勘が働く方だと自負してはいるが、どうやら人を選ぶらしい。可笑しいだろう?こんな歳にもなってまだ失う事を恐れている」
「……なんで、そんな話僕に」
「気付かないフリはもうよしてくれ、零。仕事仲間だと本心から言った訳じゃない」
 心臓の音が大きくなる。赤井に聞こえてしまうんじゃないかと思う程、大きく。安室は赤井の緑の瞳から視線を逸らそうとしたが、できなかった。金縛りにあったように、顔を逸らす事もできなかった。頬に近付いてくる赤井の手も、抵抗する余裕もなく受け入れてしまう。
「アドリア海の色だな……」
 呟くように言ってから、赤井は更に距離を詰めてきた。安室は自分が泣いていると、目尻に触れた赤井の唇でようやくわかった。

 赤井の行動、言葉ひとつひとつ、線にして繋げてみた時に見えたのは安室にとってとても信じられないもので、同時に震えるような甘美さを感じて呆然とした。
 赤井秀一はスコッチの仇だったはずだ。
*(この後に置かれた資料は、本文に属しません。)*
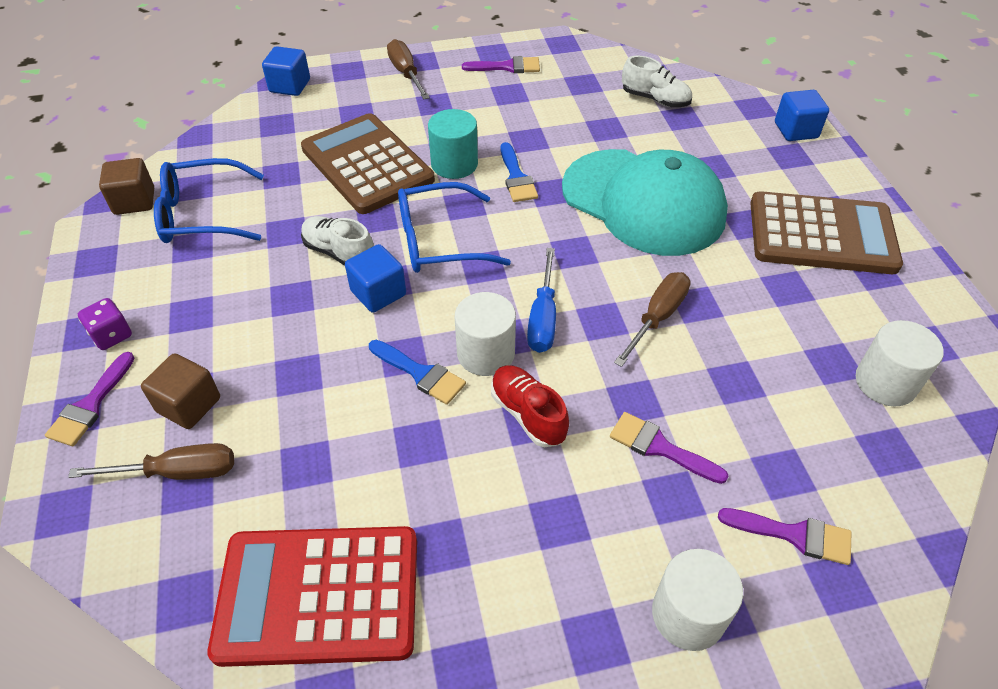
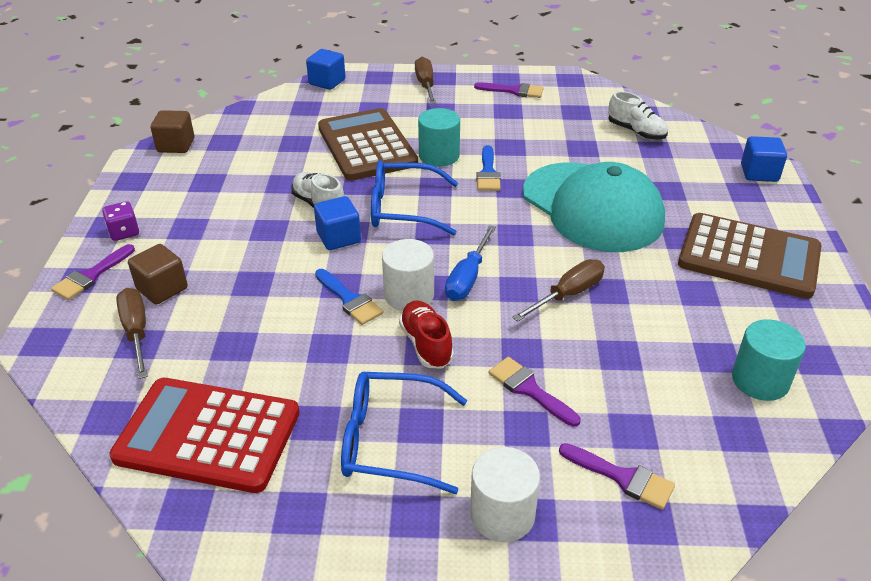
camera: 15 degrees right, 10 degrees down
(178, 472) = (136, 332): brown screwdriver -> brown screwdriver turned 120 degrees counterclockwise
(202, 214) = (223, 162): blue glasses -> blue glasses (390, 441)
(885, 382) = (760, 380): white cylinder -> turquoise cylinder

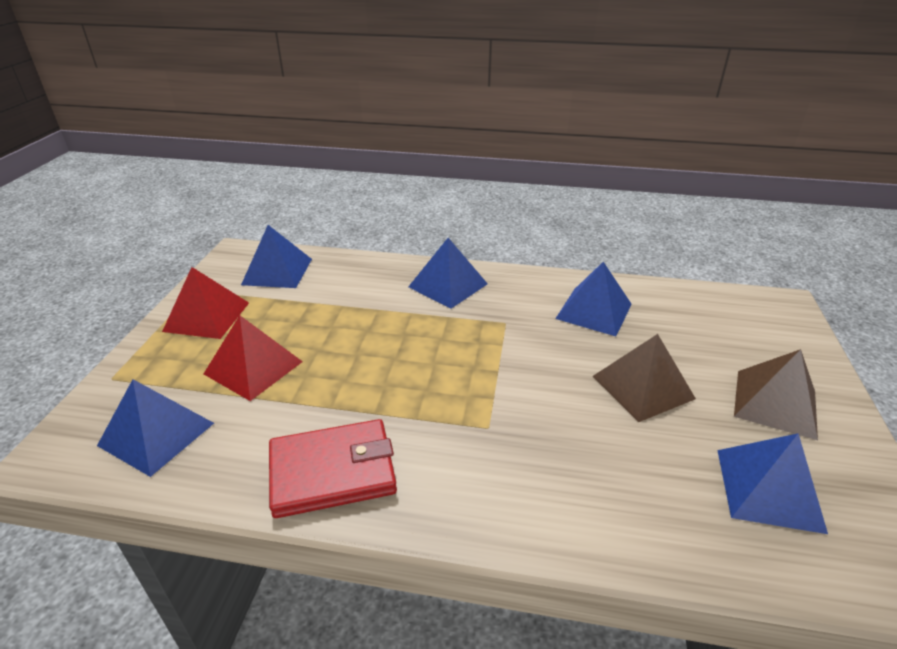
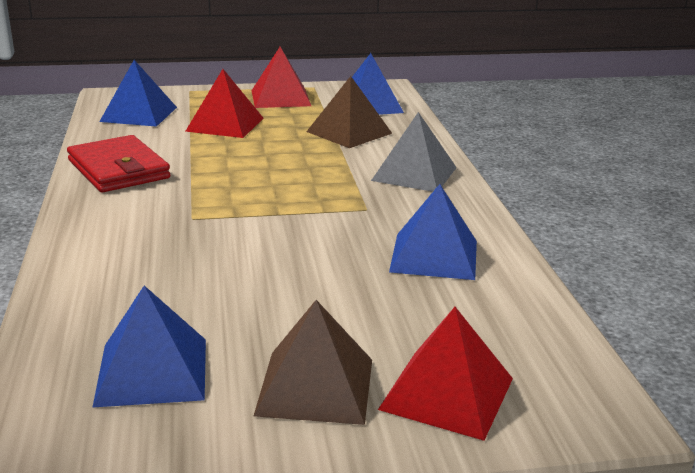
camera: 70 degrees right, 10 degrees down
(448, 285) = (414, 174): blue pyramid -> grey pyramid
(642, 387) = (296, 292): brown pyramid -> brown pyramid (349, 132)
(773, 350) = (446, 393): none -> red pyramid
何度も追い掛けて、何度も殴り合って、それでも安室の気持ちは晴れなかった。
 彼の事はすまなかった、と言われた。
 憤慨した。お前にあいつの何がわかると、安室は罵った。
 やがてはたと疲れてしまった。虚ろな日々の中で、スコッチが語り掛けてきた気がした。何を言っていたのかは安室にはわからなかった。だが、夢の中のスコッチは悔いのなさそうな笑顔を浮かべていた。彼が死んでからあの夜以外の彼の夢を見るなんて、初めてだった。
 ──それが、全てのような気がした。





「……『ヴェニスに死す』って、最後は主人公死んでしまうんですよね。そんな不吉な映画引き合いに出して口説かれたんですか僕は」
「口説かれた自覚はあるんだな」
「………」
「まあいい。俺が帰ってくるまでには明確な返事を頼むよ」
「……は?」
 安室は目を見開いて赤井を見た。珍しくニット帽ではなく黒のキャップを被っている赤井は、ん?と訝しげに首を傾げた。
「……帰って、くるんですか?日本に?」
「何を言ってるんだ。アメリカに帰るのはほんの1週間だぞ」
 機械的なアナウンスが、NY行き直行便の搭乗開始を告げる。ぞろぞろと人の波が向かい合って立ち尽くす安室と赤井を追い越して行った。
おい、聞いていないぞ、FBI。
「聞かれなかったからな、悲しいことに」
「おい!心の中を読むな!……っ」
 腕を引かれたと思ったら、あろう事か赤井は安室の怒号を飛ばす唇を塞いできた。一瞬で離れたそれは、しかし安室の思考を奪うには十分過ぎる衝撃で、赤井は破顔させて声を大に笑った。前方から「シュウー!Hurry, hurry!」と女性の急ぐ声が聞こえる。
「See you soon, Rei. Don't get a cold.」
「僕は……あんたの子供ですかっ?!」
 搭乗ゲートに消えていく広い肩幅に安室は悪態を吐いて、そして、少しだけ名残惜しそうに笑った。